TSA preps smart ID programs

The Transportation Security Administration is ramping up its smart card-based programs designed to put identification into the hands of transportation workers nationwide and allow frequent travelers to get through airports quickly.

TSA is preparing to launch two regional pilot programs for its Transportation Worker Identification Credential (TWIC) program that will provide workers in all modes of transportation — including airports, ports and railways — secure access to buildings and systems.

TWIC "is a system of information systems," said Elaine Charney, TWIC program manager at TSA. The goal is to produce an integrated system that can support one ID card that can be used across all modes of transportation, she said.

TSA will soon begin the three-month planning phase of the TWIC pilot program in the Philadelphia/Wilmington area, Charney said, and soon after will begin the planning phase for the Los Angeles/Long Beach area pilot program.

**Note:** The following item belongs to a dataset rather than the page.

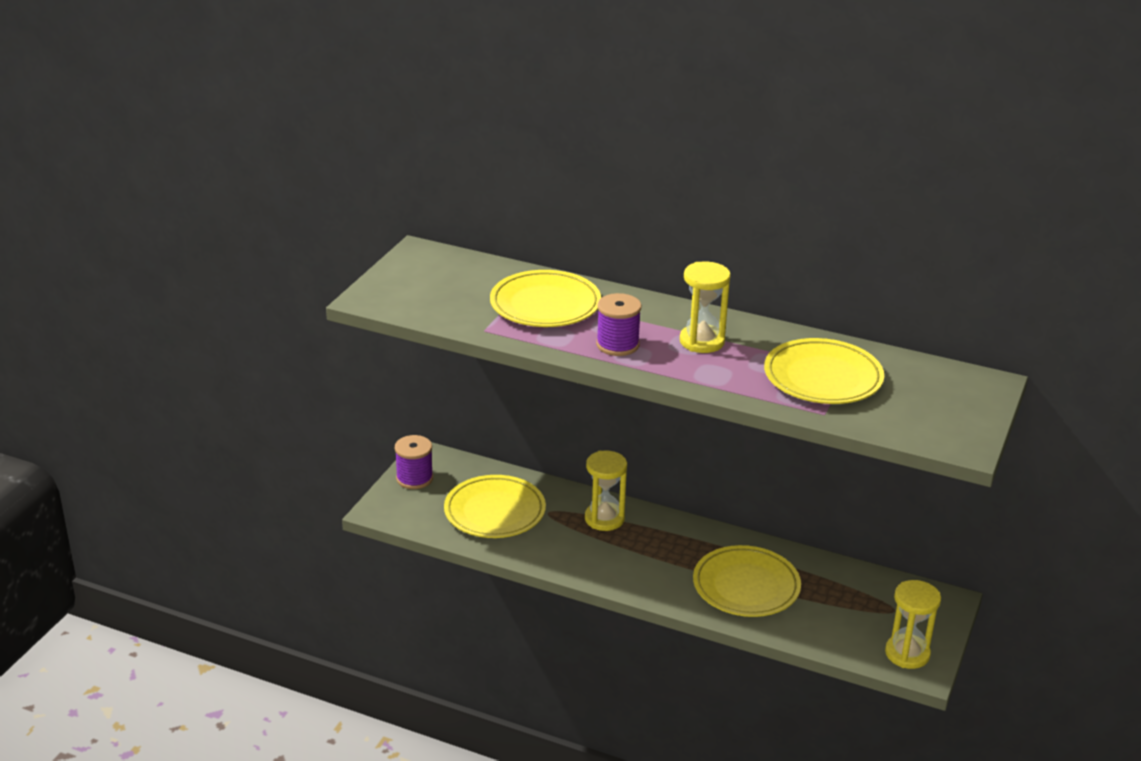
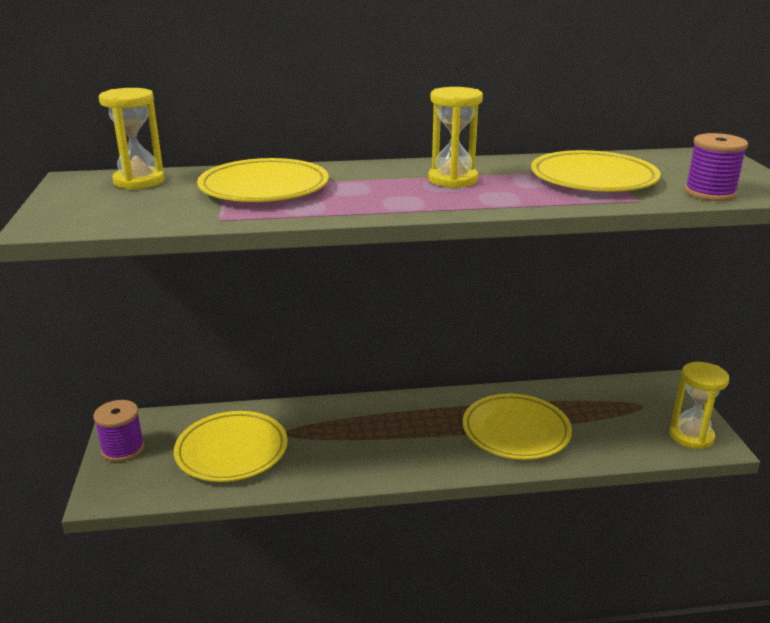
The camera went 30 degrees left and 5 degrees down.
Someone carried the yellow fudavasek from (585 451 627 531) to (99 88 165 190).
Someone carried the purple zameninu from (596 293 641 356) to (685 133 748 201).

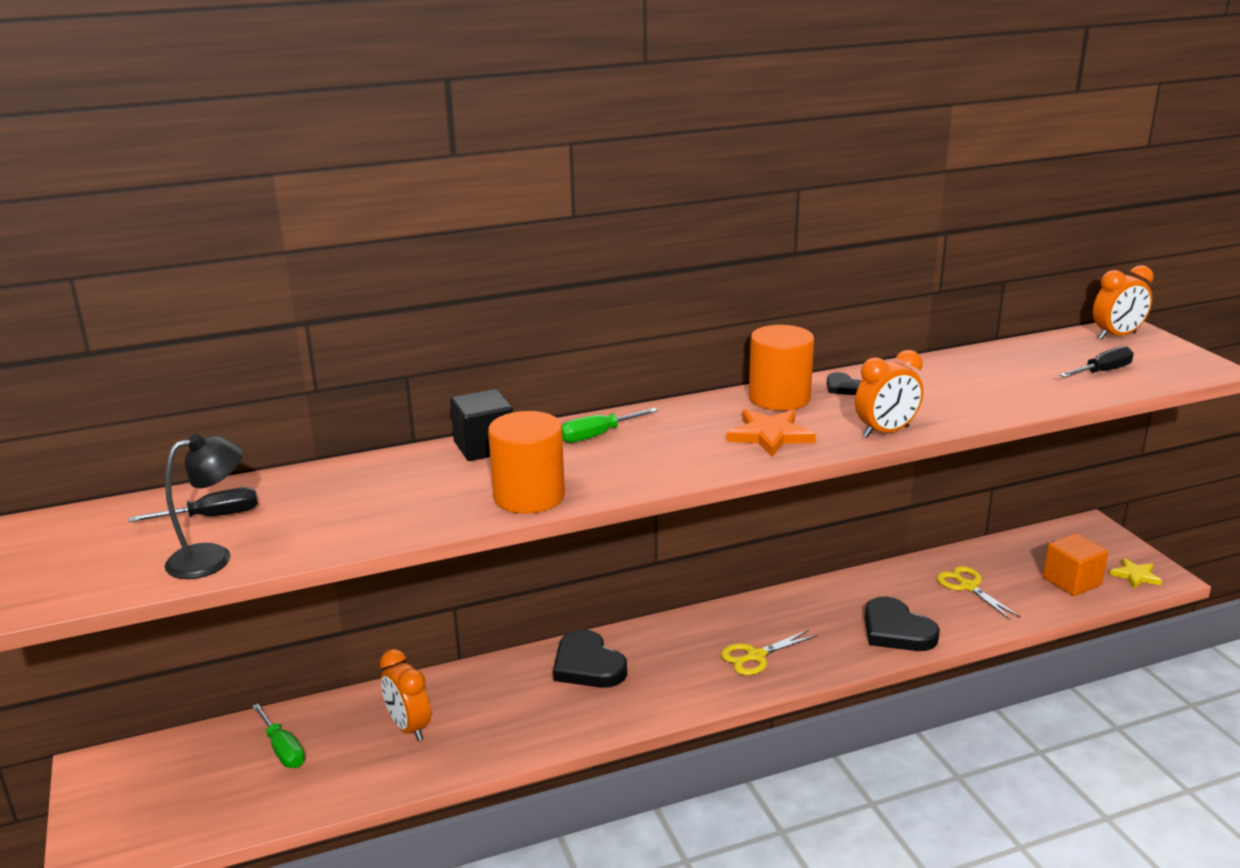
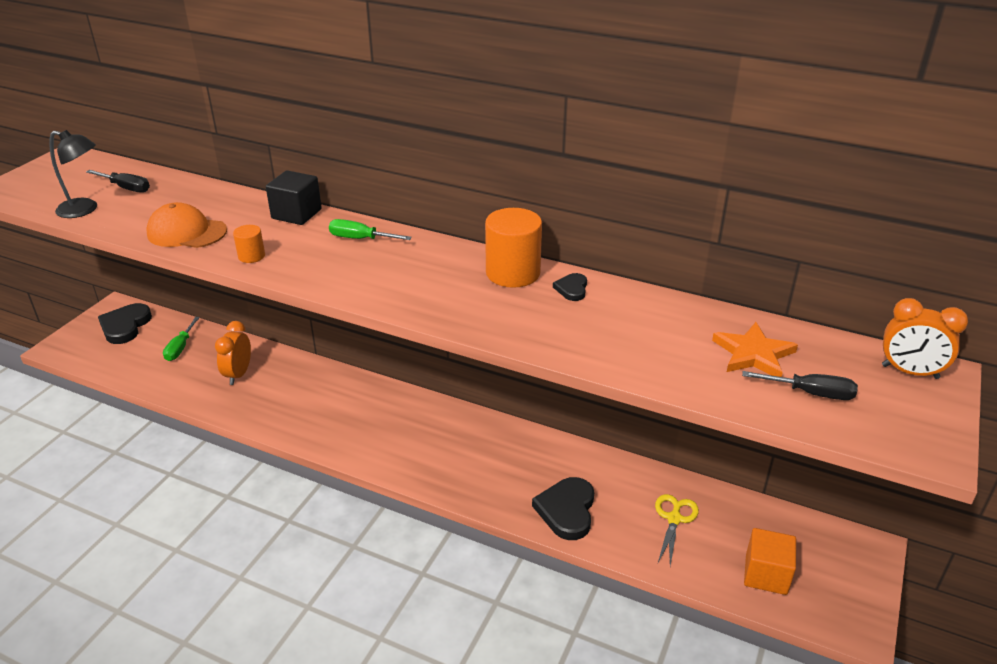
The camera went 45 degrees right and 10 degrees up.
Someone scaled the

Each planning phase will be followed by a four-month technical evaluation phase and then a four-month prototype phase to evaluate and refine the products. During the technical evaluation phase, TSA plans to test access technologies that include:

* Digital photographs and holographic images.

* Optical media stripes.

* Memory-microprocessor ICC chips.

* Magnetic stripes.

* 2-D bar codes.

* Linear bar codes.

It also will evaluate TWIC components such as the enrollment center, a regional database and regional card production, personalization and issuance, said Charney, who was speaking at the CardTech SecurTech ID 2002 show in Washington, D.C., Nov. 19.

The TWIC program will form the foundation of another program TSA hopes to begin testing soon: the Registered Traveler Program, which will allow certain credentialed and pre-screened passengers to speed through security checkpoints in airports.

The program will reduce the "hassle factor" associated with passenger screening and allow airports to focus their security resources on passengers who present a greater security risk, said Michael Barrett, Registered Traveler Program manager at TSA. Another goal of the program is to provide screeners with additional information about the traveler, he said, speaking at the show.

TSA plans to consider "a lot of options," Barrett said, including biometric technologies and cost-sharing options. In the next 30 days, TSA hopes to bring together a blue-ribbon panel of key stakeholders to help the agency develop the program.